Subj: Basic Economic Changes.
To: DigitaLiberty@*******.com
Basic Economic Changes in International Finance, cont. The Coming Creation
of Private Money and the Expansion of Credit, or, The Loss of Control by The
Federal Reserve Over Money and Credit Creation in Favor of Control by
Individuals.

By Arthur J. Carp (quantalyt@***.com)
Copyright, 1995. All rights reserved.


The following is a continuation of a series of articles discussing
repercussions of the launch of the cybereconomy.

The cybereconomy is rapidly moving towards reliable two-way encryption of
messages, which is initially intended to create a secure enough environment
to permit credit card use over the Net. However, this may prove to be, over
the intermediate and long term, a minor portion of the cybereconomy of the
Net. To understand what will be coming to the Net, we need to look backwards
to the 19th century, and the development of money in the United States.
Prior to the creation of the Federal Reserve banking system in 1913, banks
chartered as National Banks had the right to issue their own paper currency,
backed by holdings typically of gold, but also by silver. First City Bank,
the predecessor of Citibank, was a major issuer of notes, samples of which
may be seen on public display at the Federal Reserve Bank of New York.
People accepted this money for goods and services on faith - the belief that
they could always go through the exercise of bringing it to the issuing bank,
and redeeming (exchanging) it for the appropriate quantity of gold or silver,
depending on the exchange terms of the note.

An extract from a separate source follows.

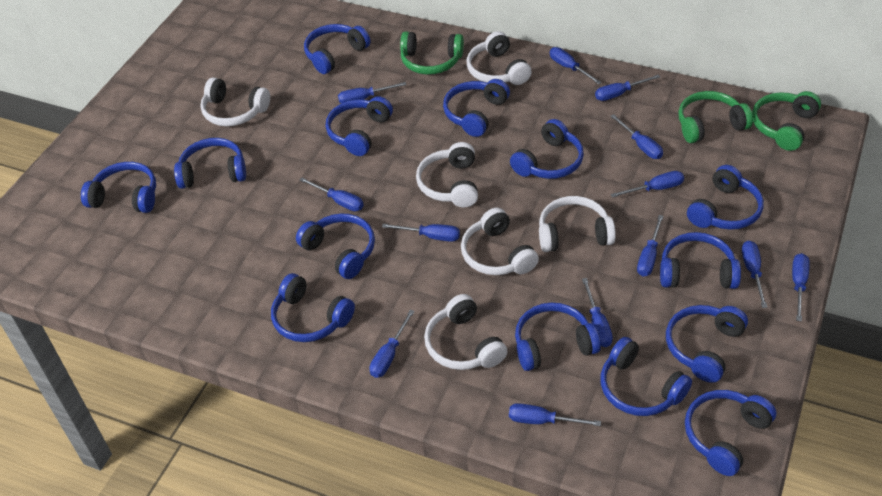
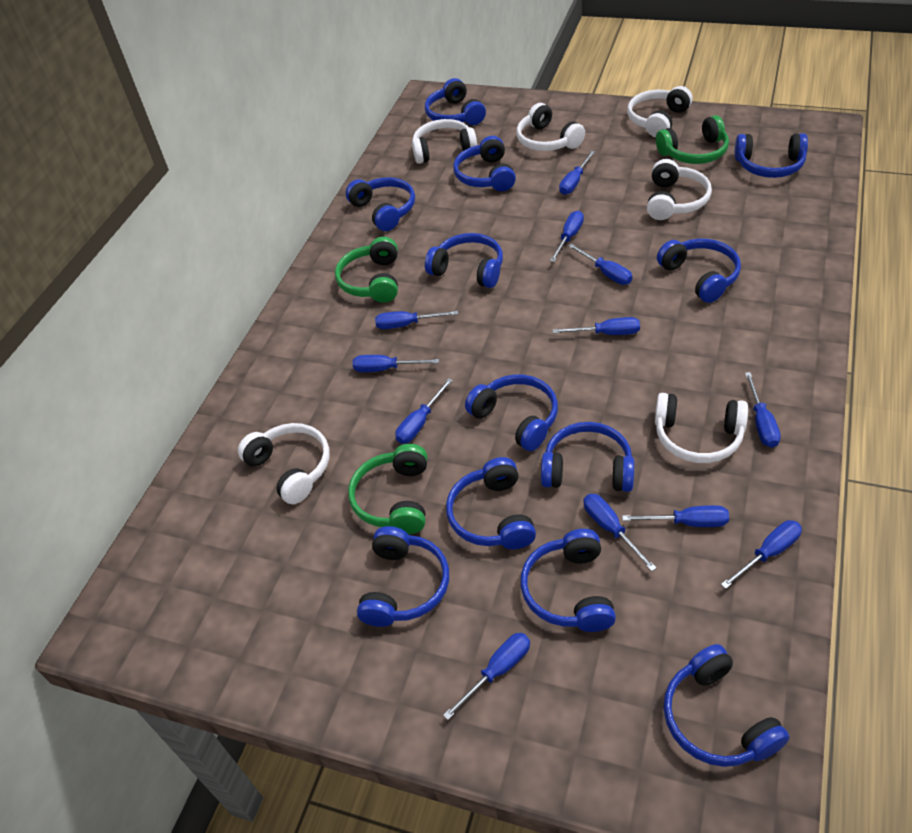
blue headphones: 14 -> 12
blue screwdriver: 13 -> 12

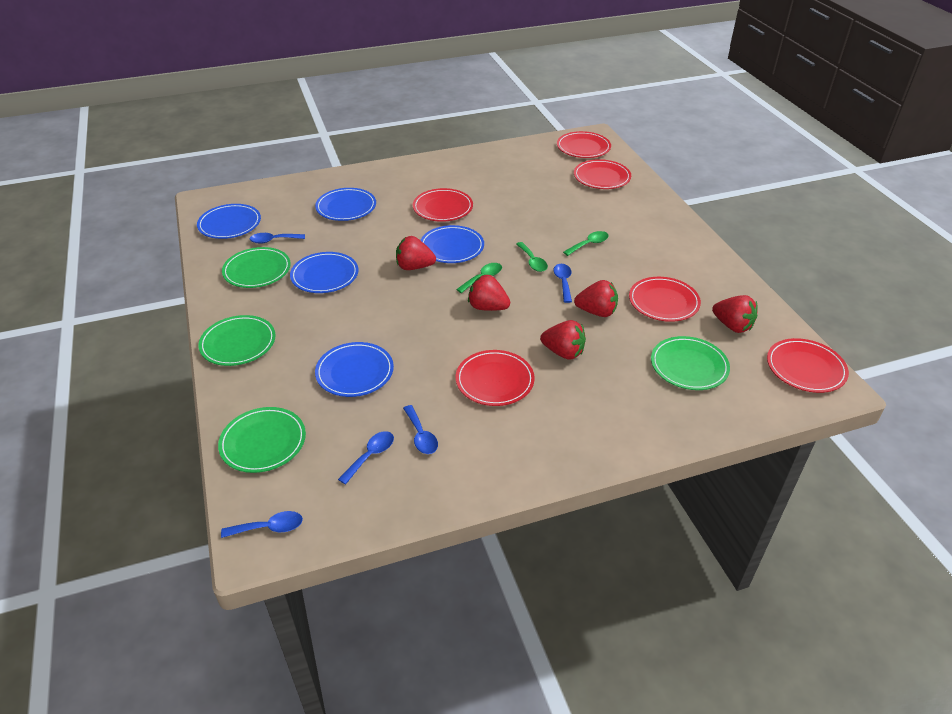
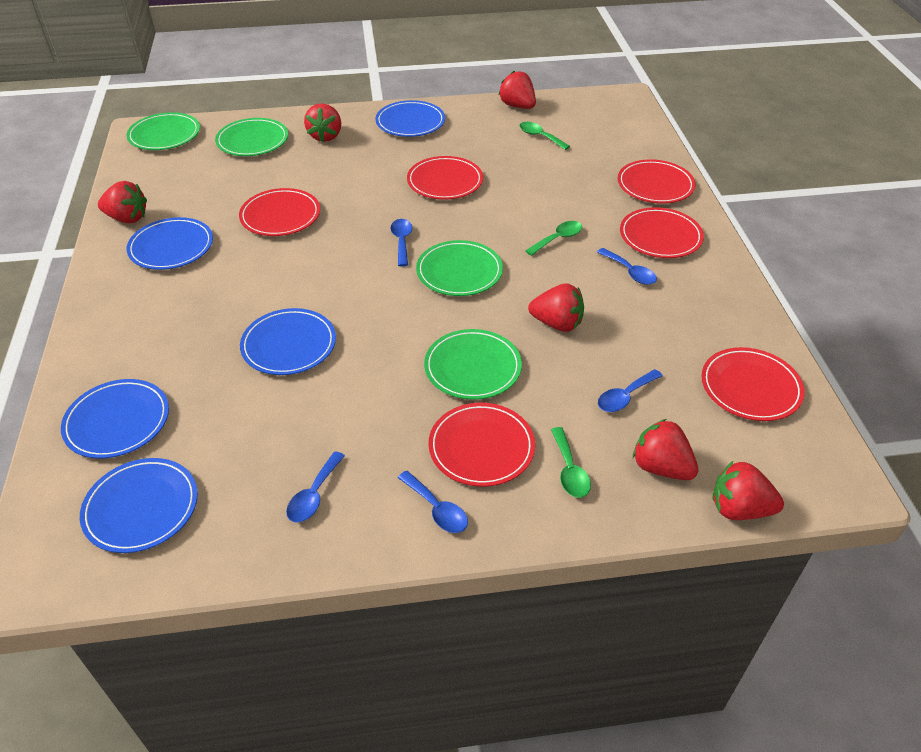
red strawberry: 5 -> 6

The creation of the Federal Reserve banking system, aside for providing a
lender of last resort to the banking system, ended the practice of the
private issuance of money. Instead, Federal Reserve Notes were, and are
issued. Originally, these were backed by gold (Gold Certificates); later,
after the U.S. dropped the Gold Standard during the Depression, they were
backed by silver (Silver Certificates), and in 1964, when the U.S. dropped
backing by silver, they became backed by the full faith and credit of the
United States of America. Clearly, money issued by fiat, based on faith,
does, in the case of the United States, work. How well is a matter of some
dispute, but nevertheless, it does provide a medium of exchange accepted by
hundreds of millions of people world-wide.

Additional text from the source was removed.